Palm Sunday | As we participate in Jesus’ passion and death, we are reminded that faith is supposed to be a high-cost endeavor

Palm Sunday and the passion of Jesus add some extra movement and voices to our celebration. As we begin Holy Week, we are urged and challenged to embrace Jesus on more than just an intellectual and cerebral level, but to engage our bodies, minds and spirits on this faith walk with Jesus.

As we draw closer to Easter, we should ask: Have our Lenten practices have given us hope that we will be different by Easter, or have we simply lived this season so that we’ll come out just the same or worse than we started it? It is possible to have the appearance of being disciples of Jesus, who are continually converting our hearts and minds to Him, and yet still have no interior change or conversion of mind and heart. That is not what our Catholic faith is supposed to be, but many of us live that way. We use the practice of our faith to feel satisfied with our minimum fulfillment of the law and even sometimes judge others who are appear to be lacking in faith or who aren’t as holy.

We still have some time to let this be a season of deeper conversion. What is keeping any of us from doing that?

As we focus on Jesus’ triumphal entry into Jerusalem and then participate in His passion and death, we are reminded that faith is supposed to be a high-cost endeavor. It is supposed to be sacrificial and humbling.
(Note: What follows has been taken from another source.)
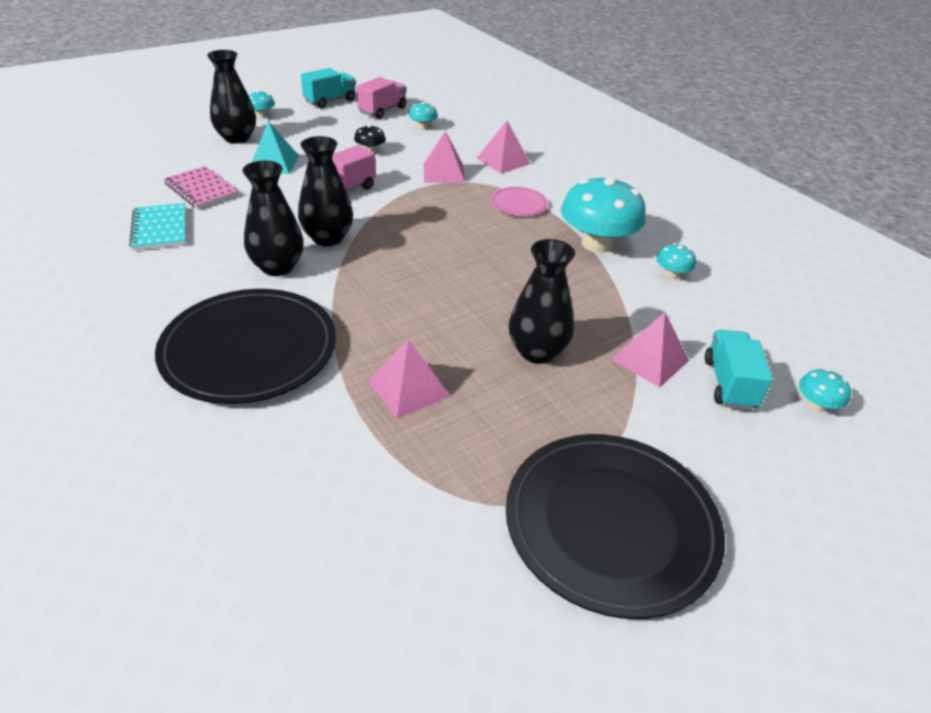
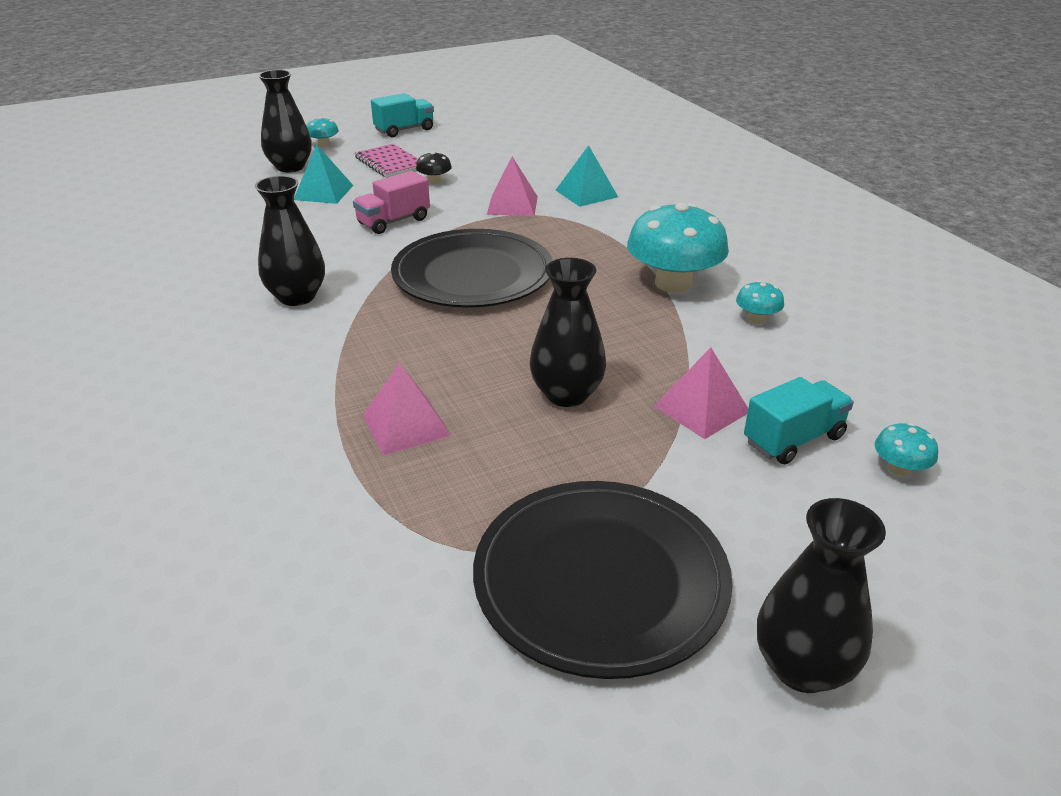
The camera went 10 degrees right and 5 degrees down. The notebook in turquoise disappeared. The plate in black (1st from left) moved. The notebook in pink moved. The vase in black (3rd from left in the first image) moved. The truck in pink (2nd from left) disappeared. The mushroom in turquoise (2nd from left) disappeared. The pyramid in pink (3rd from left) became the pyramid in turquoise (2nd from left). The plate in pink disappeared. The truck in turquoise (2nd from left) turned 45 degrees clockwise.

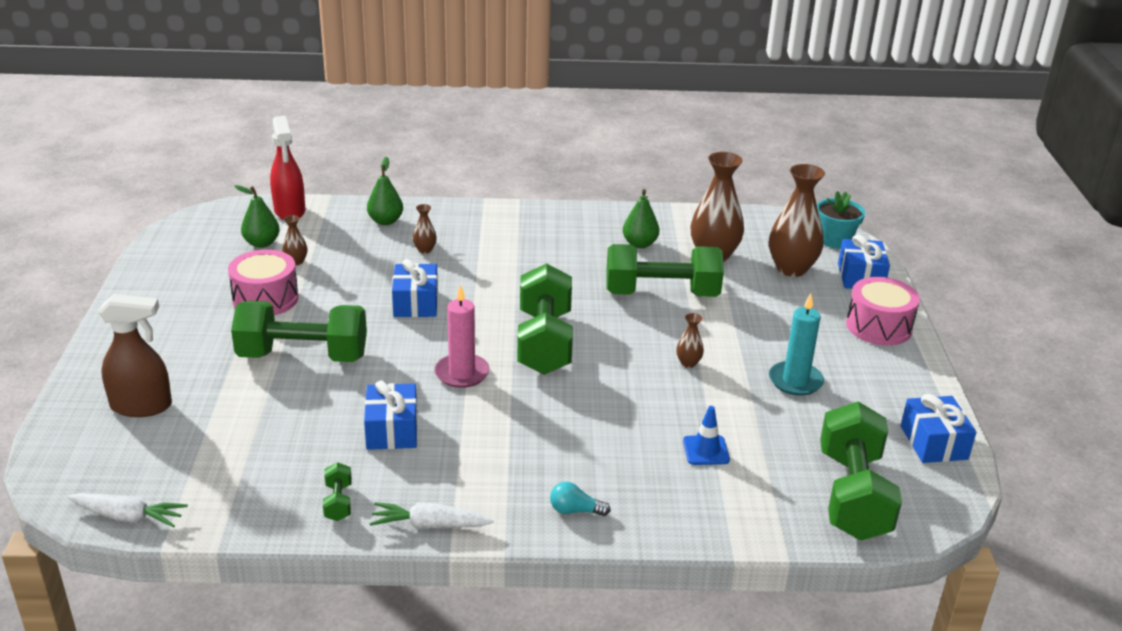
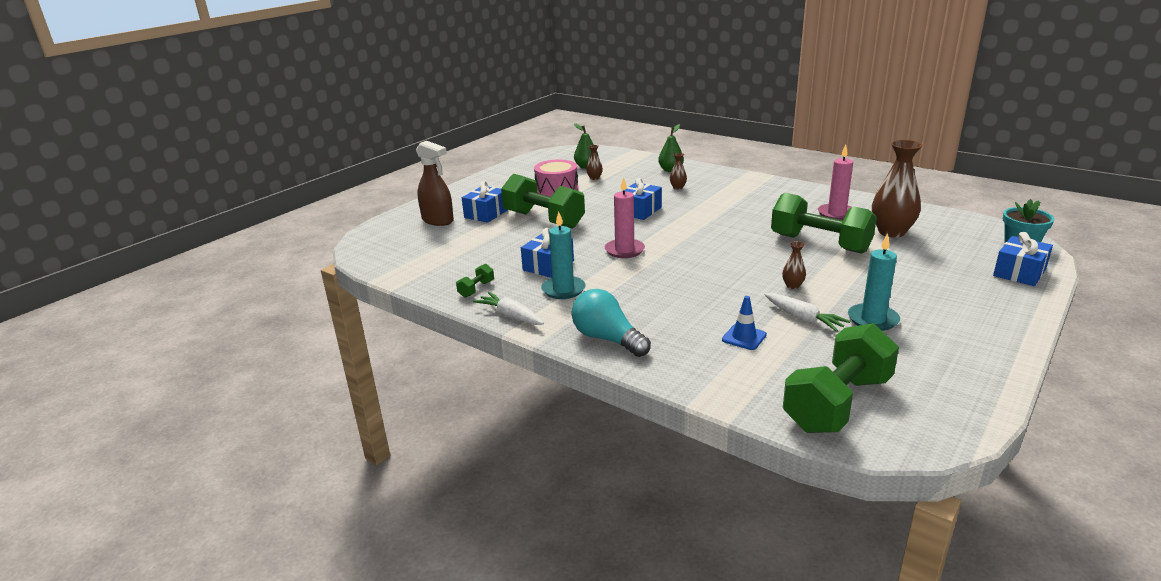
The camera went 40 degrees right and 5 degrees down. The carrot in white (1st from left in the first image) moved. The spray bottle in red disappeared. The dumbbell in green (3rd from left) disappeared. The light bulb in turquoise changed to 1.95 times the size. The pear in green (3rd from left) was replaced by the candle in pink (2nd from left). The vase in brown (5th from left) disappeared. The drum in pink (2nd from left) disappeared. The gift in blue (4th from left in the first image) moved. The candle in turquoise (1st from left) appeared.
It is supposed to change our lives and allow us to throw off our old understandings of love and forgiveness and to take on the deeper understandings of compassion and mercy. It makes sense that we would want to stay the way we are, because most of us have set up our status quo the way we like it, to serve ourselves and those we love around us. But Jesus places a new pattern of life in front of us that leads to the cross and the resurrection.

Being familiar with the passion and death of Jesus doesn’t necessarily mean that we understand the implications for our own lives. It’s important to remember that Jesus gave His life for others — no one took it from Him. That implies that the change and conversion that Jesus is calling us to is meant to be personal and voluntary. It means that instead of just following the laws that somebody else gives us, we are meant to look at our lives and find ways to empty ourselves for the sake of others, especially those most in need. That example, set for us by Jesus, is meant to be the pattern of our lives. Our Lenten practices are meant to be the practice of the habits we want to form as we go through Easter and the rest of our year. We are meant to practice things that will change our lives, not leave them the same as they were. Lent is not a temporary pause in the action, but a training period to deepen our lives.

What might each of us do in the remaining weeks leading up to Easter to practice self-emptying and sacrificial love? Looking at the shape of our lives, where can we make room for that kind of behavior by emptying out something else? Where might we allow fear of change to keep us from doing exactly what Jesus asked us to do? Do we believe that emptying ourselves for the sake of others will free us from fear and anxiety and allow us to experience more deeply the resurrection Jesus promises? Do we put faith in the life of Jesus enough that it becomes the template for our own lives, or do we dismiss him as a person from another age and another time?

May we awaken in a deeper way to the call of Jesus to join Him in living, dying and rising.

Father Wester is pastor of All Saints Parish in St. Peters.